The second definition is derived from the use of the phrase in American parlance, referring to a federal or provincial political party that is not usually considered to have a realistic chance of forming a government but has seats in the federal House of Commons or a provincial or territorial legislature. A significant difference between Canadian and American usage of the term is that, in the United States, a third party describes any party besides the dominant Democratic and Republican parties regardless of their relative position; while in the Canadian context (and for the purposes of this article), it more commonly refers to the largest party that does not form the government or Official Opposition. While both the Congressional and Westminster parliamentary systems tend to reward two dominant parties or blocs, the ability in the latter for third parties to compete and affect the outcome of elections is a major point of differentiation for Canadian political culture and history from American counterparts. The efficacy of these third parties in Canadian politics often depends on whether they qualify for official party status and are thus entitled to play a formal role in the legislative process. Since the House of Commons standing orders were amended in 1963 to recognize smaller parties, the third-largest party has always met the criteria for status. However, other legislatures in Canada have different standards, and this is not always the case.
Like the United Kingdom (on which much of its democratic tradition is based), Canada has been described[ by whom? ] as a "two and a half" party system, with multiple effective parties, only two of which are contenders for government at any one time, though most provinces have outgrown this definition. During minority government situations, third parties may hold the balance of power, and thus exercise significant control over the government's policy.

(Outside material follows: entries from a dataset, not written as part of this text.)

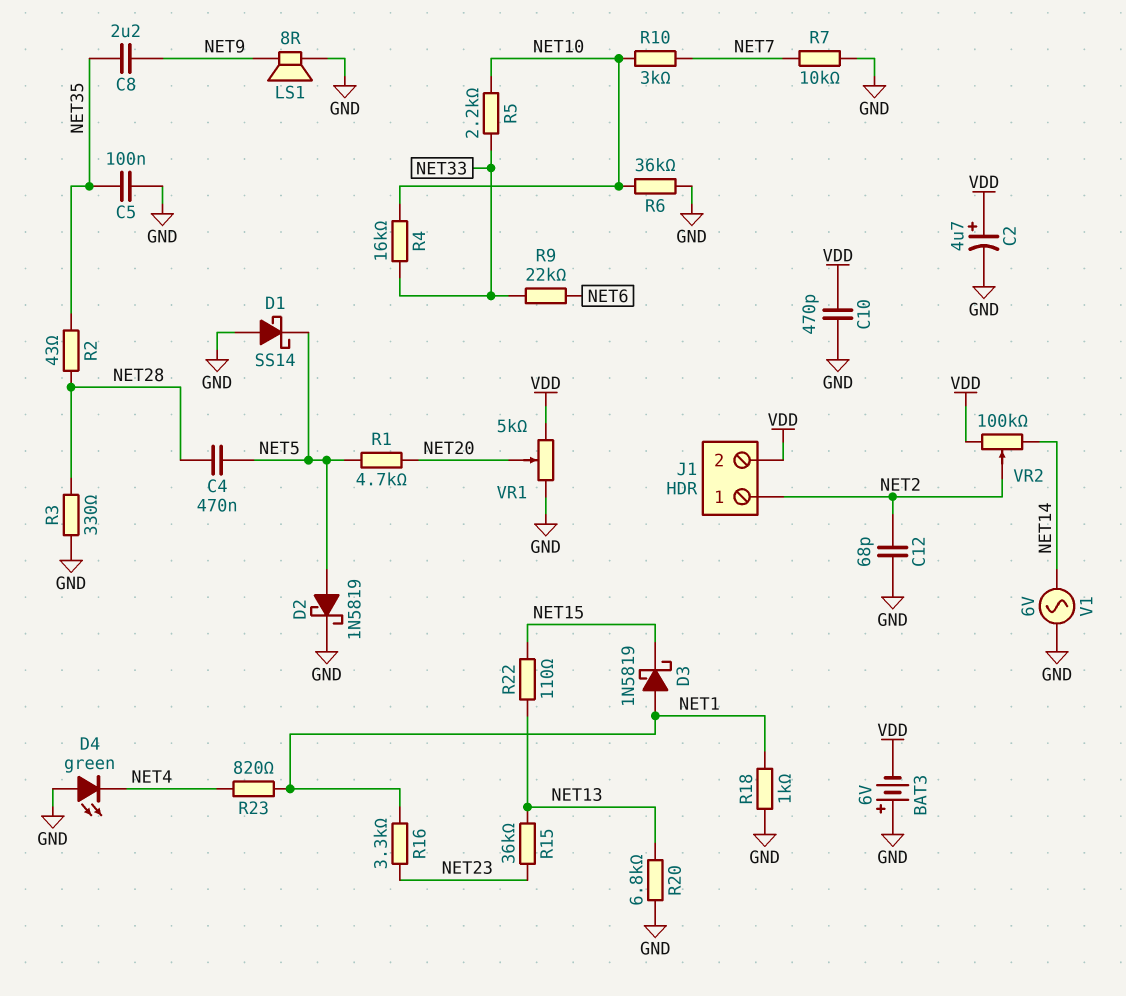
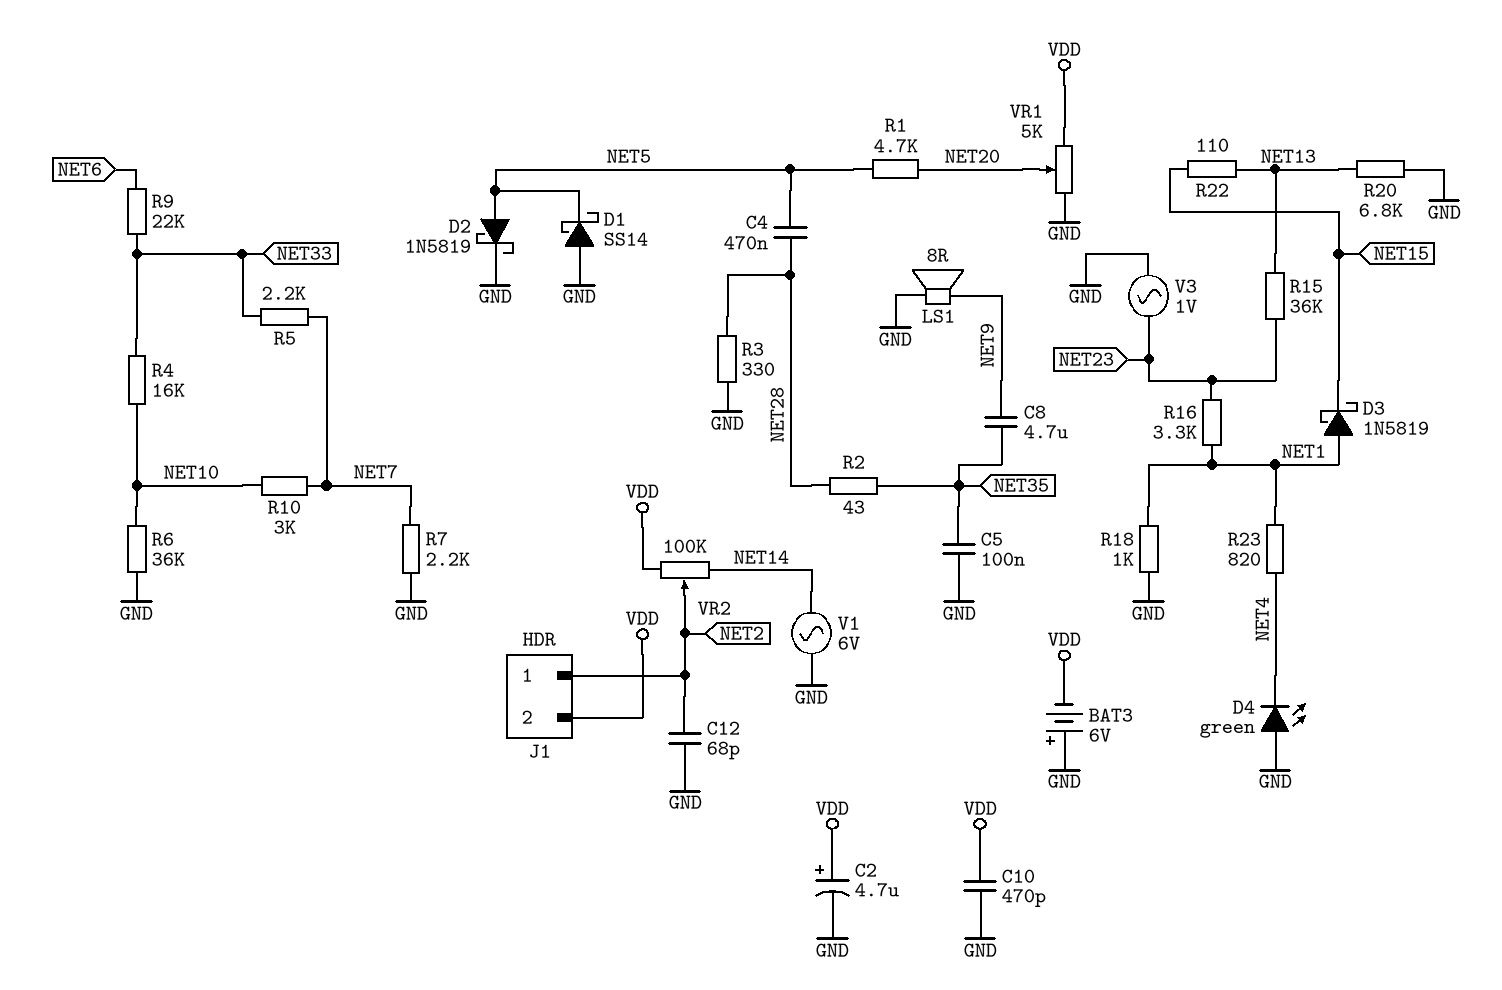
C8: 2.2uF (NET9, NET35) -> 4.7uF (NET9, NET35)
R5: 2.2k (NET10, NET33) -> 2.2k (NET7, NET33)
R7: 10k (GND, NET7) -> 2.2k (GND, NET7)
V3: none -> AC 1V (GND, NET23)

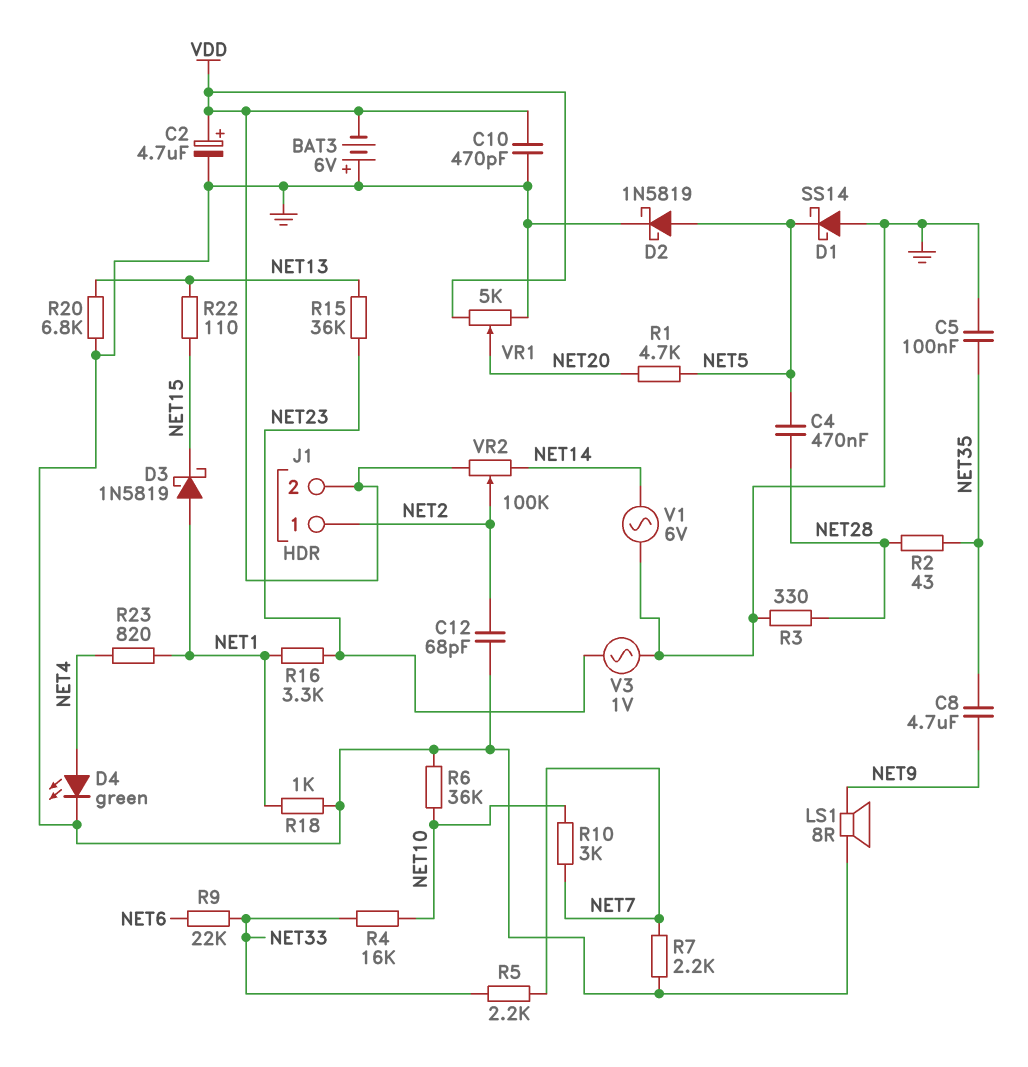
D4: LED green (A GND, K NET4) -> LED green (A NET4, K GND)

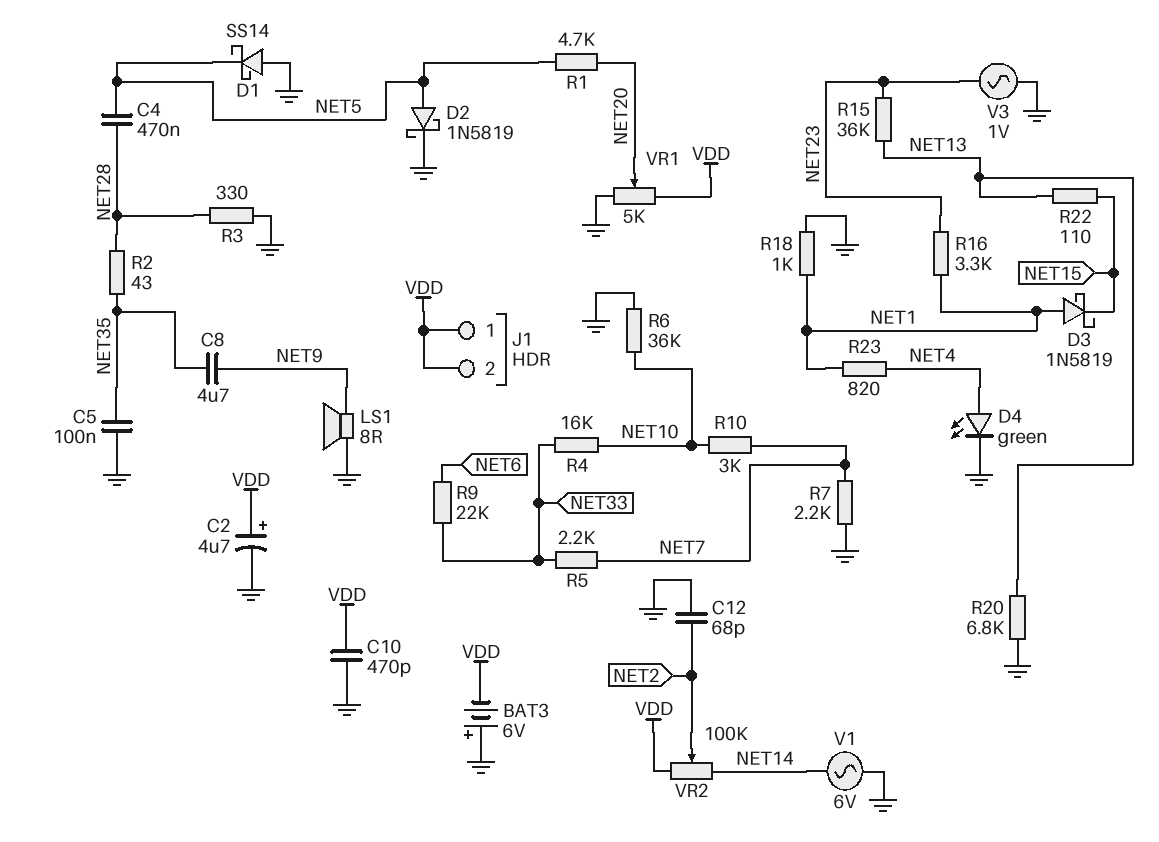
J1 pin 1: NET2 -> VDD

On the federal level, since Confederation in 1867, the government has been formed alternately by the Liberal Party and the original Conservative Party and its successors, Progressive Conservative, and later, the modern Conservative Party. The first notable third party was the Progressive Party, which appeared in 1920 and had a strong showing in the 1921 elections coming second after the Liberal Party. In tune with their character as an agrarian populist party, the Progressives declaimed any interest in power for themselves and instead sought to defend the interests of farmers against the main parties and big businesses. Though several provincial farmers' parties formed governments, the Progressives under Thomas Crerar and Robert Forke refused the role of Official Opposition and worked closely with the Liberal government of the day when they held the balance of power from 1921 to 1926. The parliamentary party had a house leader, but its decentralized nature and firm belief in the responsibility of individual MPs to carry out the will of their constituents made party discipline impossible to maintain. Tension between the conservative and radical tendencies in the party led to its demise. After the election of 1925 the Progressive Party was effectively split between those who backed the government of Mackenzie King and those who gravitated towards JS Woodsworth and his caucus of Labour MPs. The latter coalesced into the Ginger Group and continued to serve as United Farmers or Progressives, and the conservatives largely joined the Liberal Party proper or sat in its caucus as Liberal-Progressives. Later Liberal-Progressive Premier of Manitoba John Bracken took over the leadership of the federal Conservative Party in 1942 and rechristened them the "Progressive Conservatives." That gave rise to the mistaken but persistent belief that the two parties merged. However, there is no relationship between them, as the Progressive Party had ceased to exist a decade earlier.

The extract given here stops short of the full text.